Plus les jours passent sans partage ni réception de tendresse, plus les barrières s’élèvent. Certaines femmes deviennent plus réservées, voire méfiantes, pour se protéger. Et parfois, ces barrières deviennent si hautes qu’on oublie comment les franchir.
Le corps, lui, n’oublie pas.
Même sans relation, il conserve la mémoire du toucher. Un manque d’affection peut se manifester par de la nervosité, de la tension ou un épuisement émotionnel. Le besoin de proximité, lui, reste simplement latent.

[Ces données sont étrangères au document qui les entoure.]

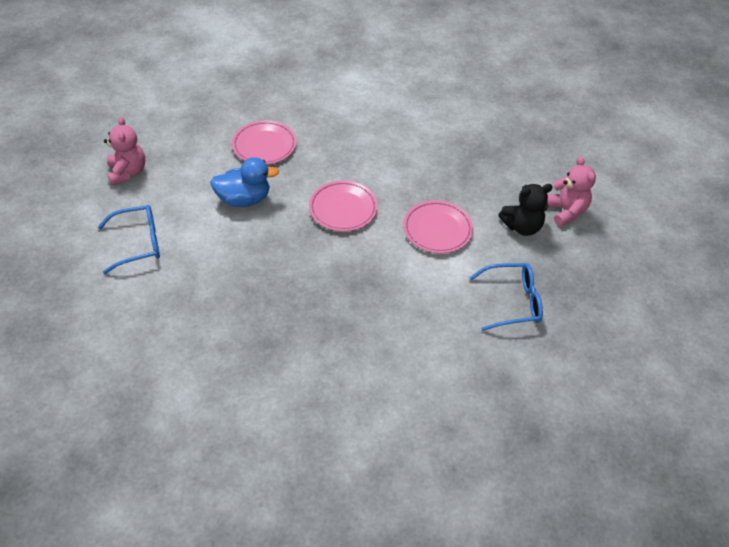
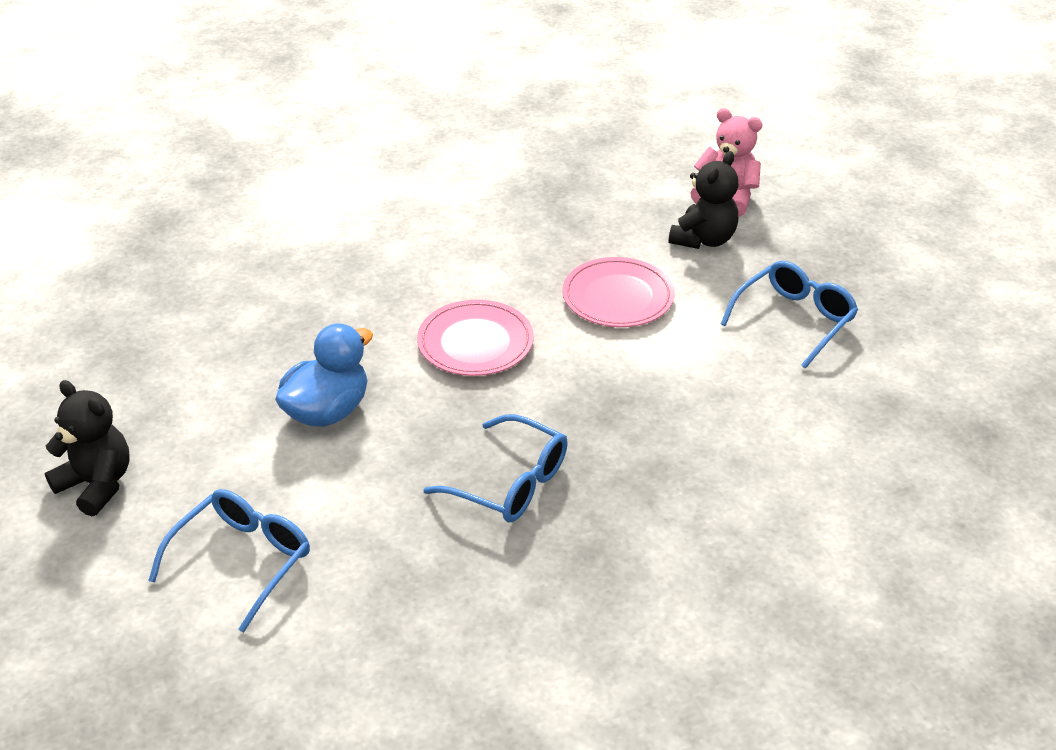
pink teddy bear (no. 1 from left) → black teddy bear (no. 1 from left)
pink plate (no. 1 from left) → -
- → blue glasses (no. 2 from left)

Le stress trouve toujours une faille.
Des moments de sensibilité libèrent des hormones du bien-être. À l’inverse, un manque de confort prolongé peut accroître le stress et perturber le sommeil. C’est une réaction humaine, pas une faiblesse.
Ce vide est comblé autrement… mais pas complètement.
Certaines femmes trouvent refuge dans le travail, la lecture, le sport ou leurs amies… Et c’est très bien ainsi ! Ces passions nourrissent l’esprit, mais elles ne remplacent pas entièrement la chaleur d’un véritable lien humain.
L’estime de soi peut vaciller.
Lorsqu’on reste longtemps sans affection ni reconnaissance, on peut commencer à douter de sa propre valeur. Pourtant, ce manque ne dit rien de nous : il ne reflète ni notre beauté, ni notre mérite, ni notre capacité d’aimer.